Not when the photographer told me to look “wistful, but grateful,” by the twelve-foot tree that didn’t smell of pine.

Not when I stood poolside sipping warm champagne, making conversation with a guy who called himself a “Crypto Manifestation Strategist.”

Not when I posted my fourth story of the night with a boomerang of the fake snow and a tag that said #blessed .

I only realized I was lonely now.

Now, surrounded by mismatched plates and the sound of Lucy humming as she spooned mashed potatoes onto everyone’s dish like a mom who couldn’t help herself.

Now, with Beckett snorting at Asher’s apron, and Garrett refilling cider without asking, his hand brushing my shoulder every time he passed.

Now, in this creaky, overstuffed, slightly drafty mountain cabin, where nothing was curated but everything was real.

The noise wrapped around me like a blanket I didn’t know I’d been cold without.

Lucy dropped into the seat beside me and nudged her knee against mine. “You having fun?”

I glanced around the room. At Garrett, quietly refilling water glasses with a seriousness that made my heart ache.

At Asher, tossing a dish towel over his shoulder like a chef in a sitcom. At Beckett, who pretended to be aloof but made sure the sweet potatoes didn’t burn when no one else was looking.

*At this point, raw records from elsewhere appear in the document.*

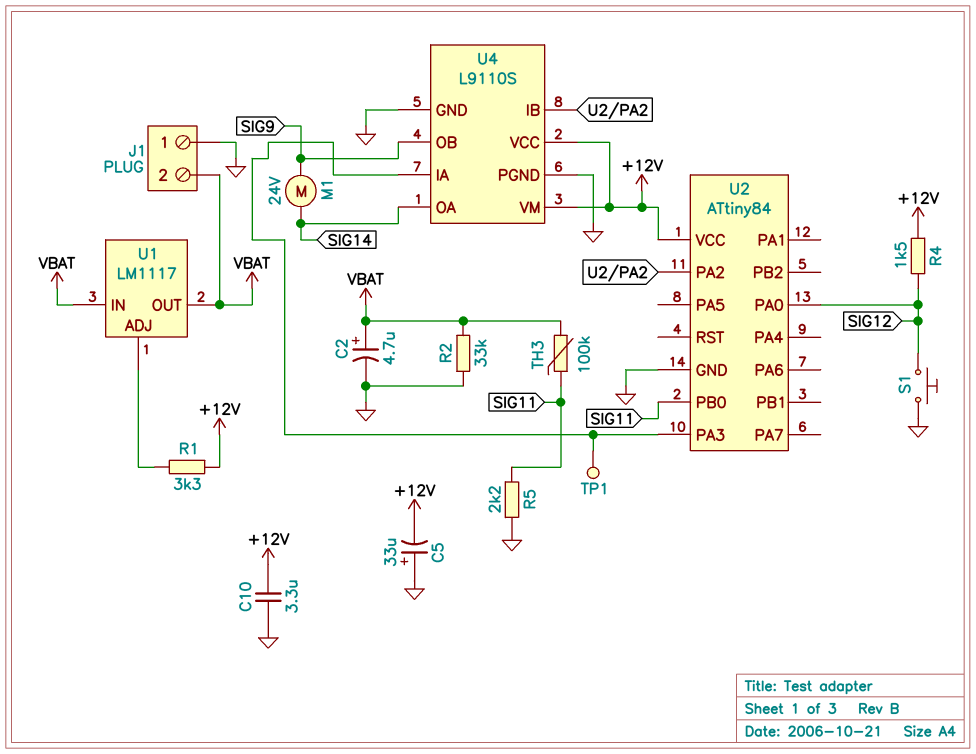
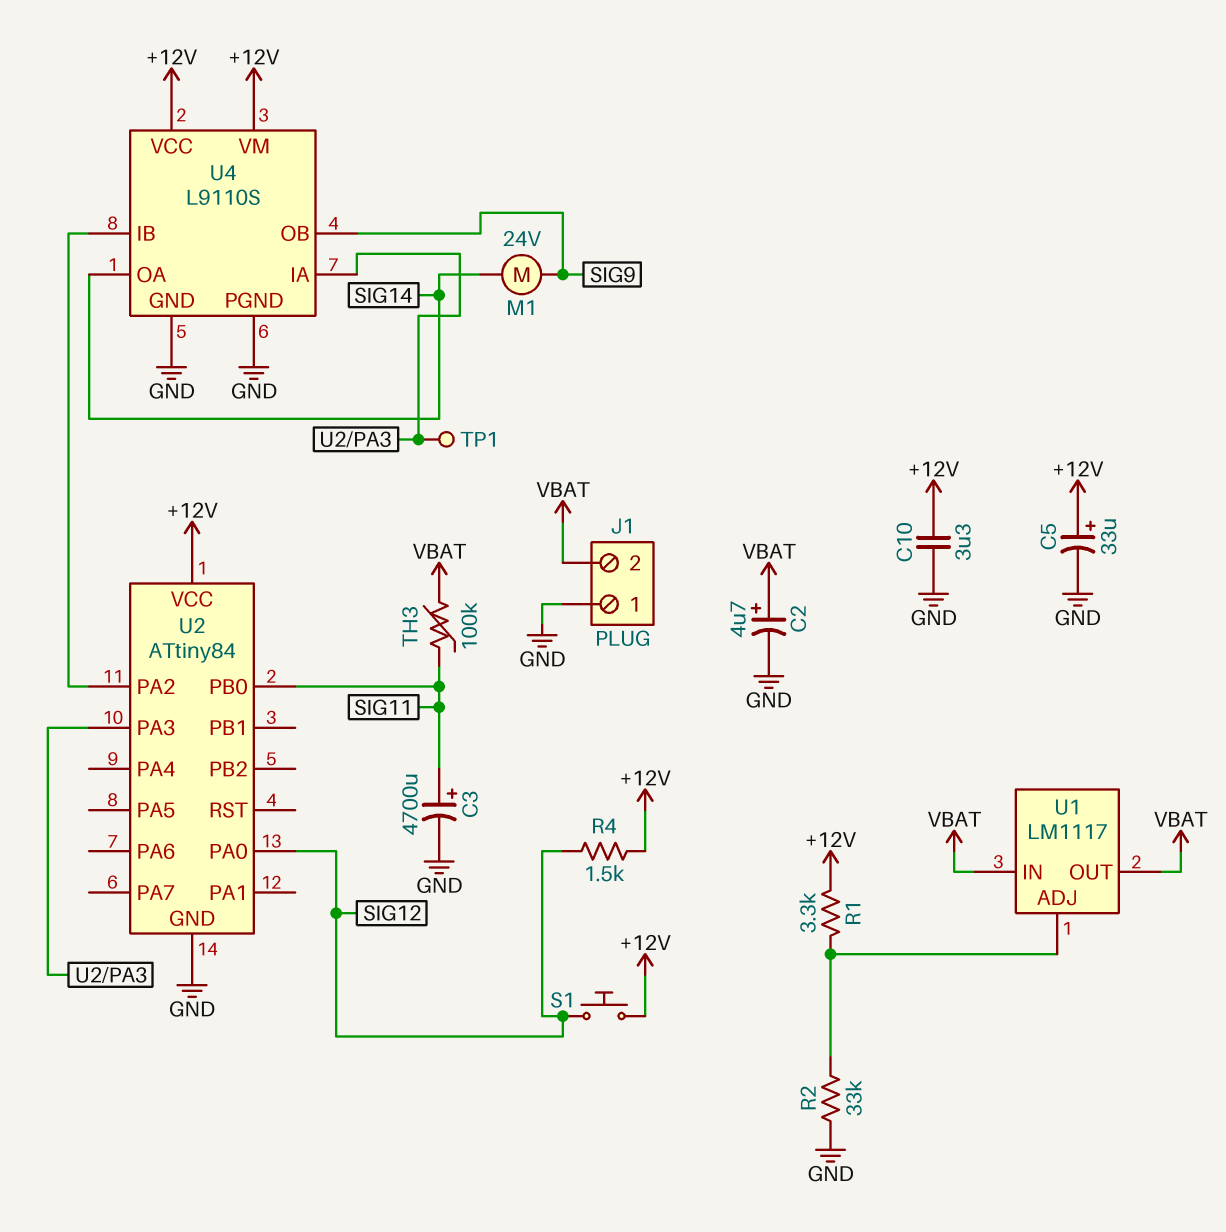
C3: none -> 4700uF (plus SIG11, minus GND)
C5: 33uF (plus GND, minus +12V) -> 33uF (plus +12V, minus GND)
R2: 33k (GND, VBAT) -> 33k (GND, U1/ADJ)
R5: 2.2k (GND, SIG11) -> none
S1: button (GND, SIG12) -> button (+12V, SIG12)

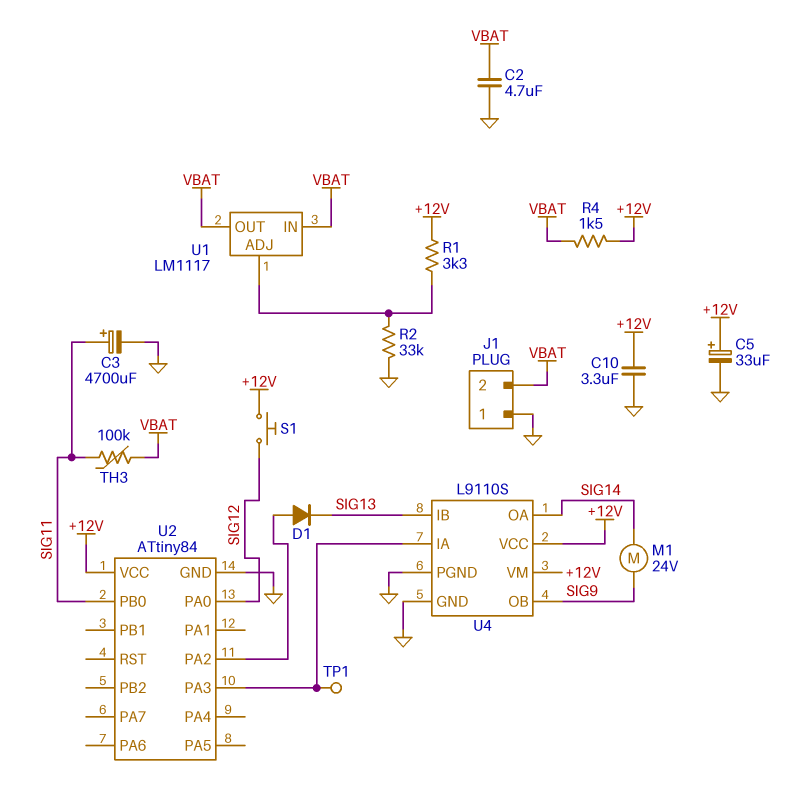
C2: 4.7uF (plus VBAT, minus GND) -> 4.7uF (GND, VBAT)
D1: none -> diode (A U2/PA2, K SIG13)
R4: 1.5k (+12V, SIG12) -> 1.5k (+12V, VBAT)
U4 pin IB: U2/PA2 -> SIG13

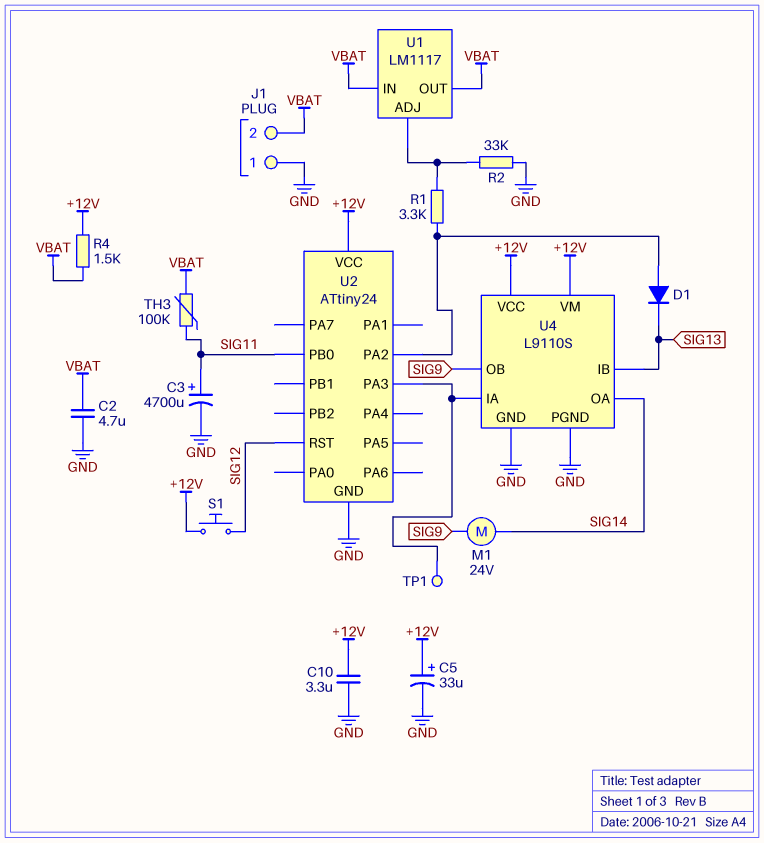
R1: 3.3k (+12V, U1/ADJ) -> 3.3k (U1/ADJ, U2/PA2)
U2: ATtiny84 -> ATtiny24
U2 pin PA0: SIG12 -> none
U2 pin RST: none -> SIG12

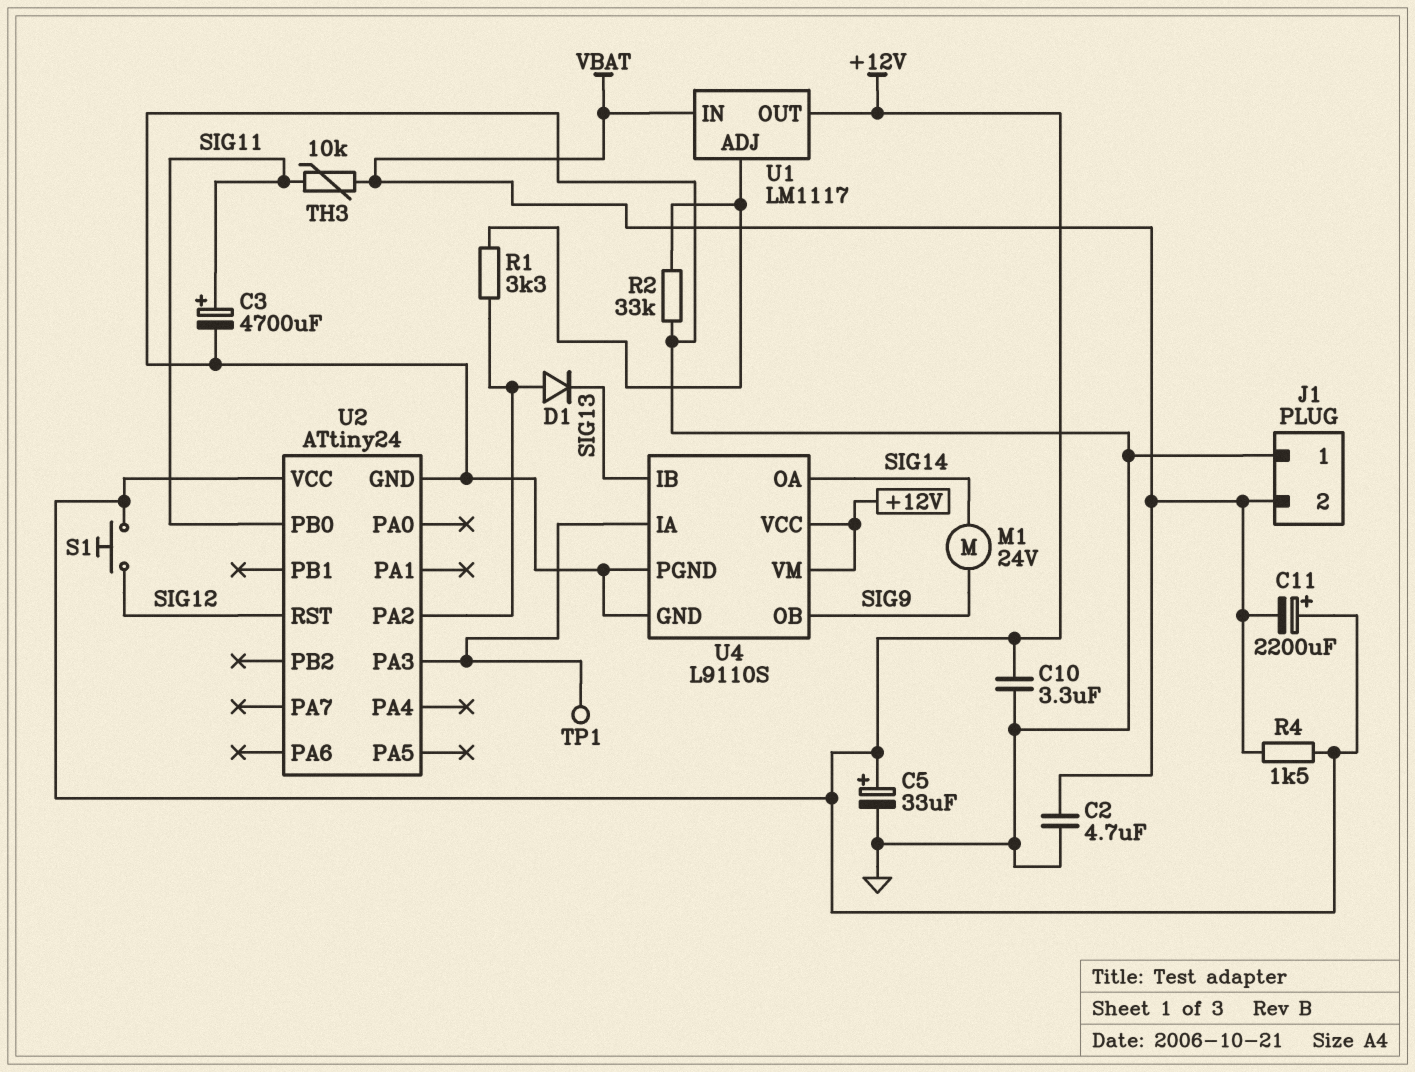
C11: none -> 2200uF (plus +12V, minus VBAT)
TH3: 100k (SIG11, VBAT) -> 10k (SIG11, VBAT)
U1 pin OUT: VBAT -> +12V

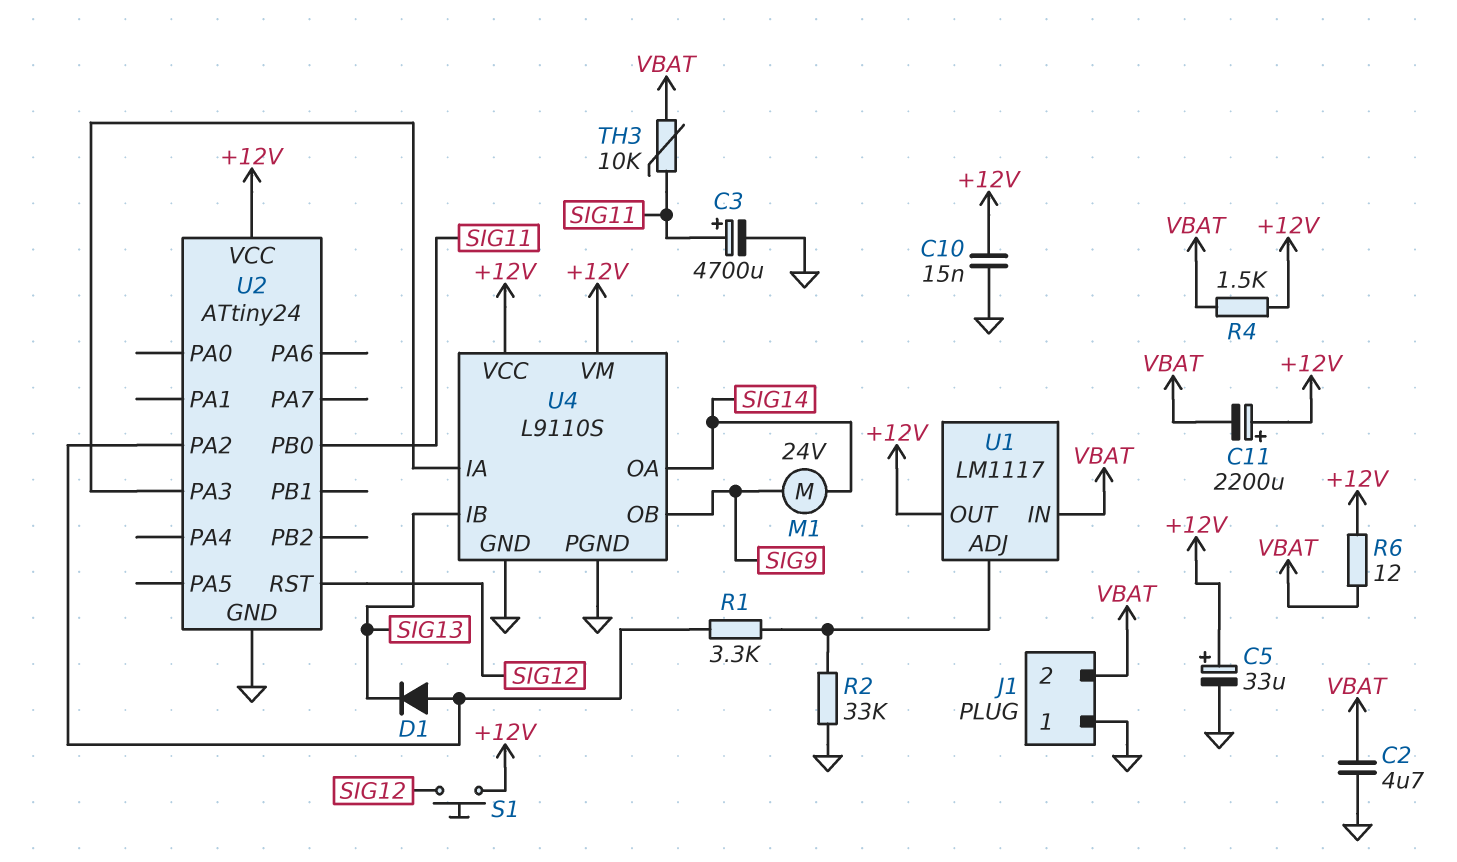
C10: 3.3uF (+12V, GND) -> 15nF (+12V, GND)
R6: none -> 12 (+12V, VBAT)
TP1: test point (U2/PA3) -> none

And I nodded. “Yeah. I really am.”

“Good,” she said, grinning. “Now eat before Asher guilt-trips us with his ‘sacrifices in the name of gastronomy.’”

We all piled into the mismatched chairs and benches around the table, shoulders brushing, elbows bumping, a loud chorus of overlapping voices blessing the meal or mocking Asher. Hard to say.

Beckett raised his glass without ceremony. “To the weirdos we didn’t choose but got stuck with anyway.”

“Speak for yourself,” Asher said, lifting his. “I’d choose all of you again. Even if I have to listen to Beckett insult my cranberry game.”

Lucy grinned. “To families, and besties too!”

Garrett’s voice was quiet but steady as he added, “To peace. And second chances.”

And because I wasn’t sure I could speak without crying, I lifted my glass, my throat thick with something good. Something whole.

As the meal began, so did the chaos.

Beckett somehow managed to start a debate about whether Die Hard was a Christmas movie and steal half the sweet rolls from my plate. Asher began narrating his culinary process like a Food Network star.

Garrett grumbled about “proper carving technique” while Lucy and I nearly cried laughing over a potato that looked vaguely like a celebrity.

I pressed a hand to my belly, instinctively.

Garrett’s eyes found mine across the table.

No one else noticed. Not yet. But we did.

And maybe we didn’t have everything figured out, not the secrets, or the future, or even how to tell Lucy, but this time, I wasn’t afraid.

Not of being seen. Not of being loved.

And especially not of what came next.

Because this Christmas, in this messy little cabin with cinnamon in the air and laughter echoing off the walls, I wasn’t alone.

I was home.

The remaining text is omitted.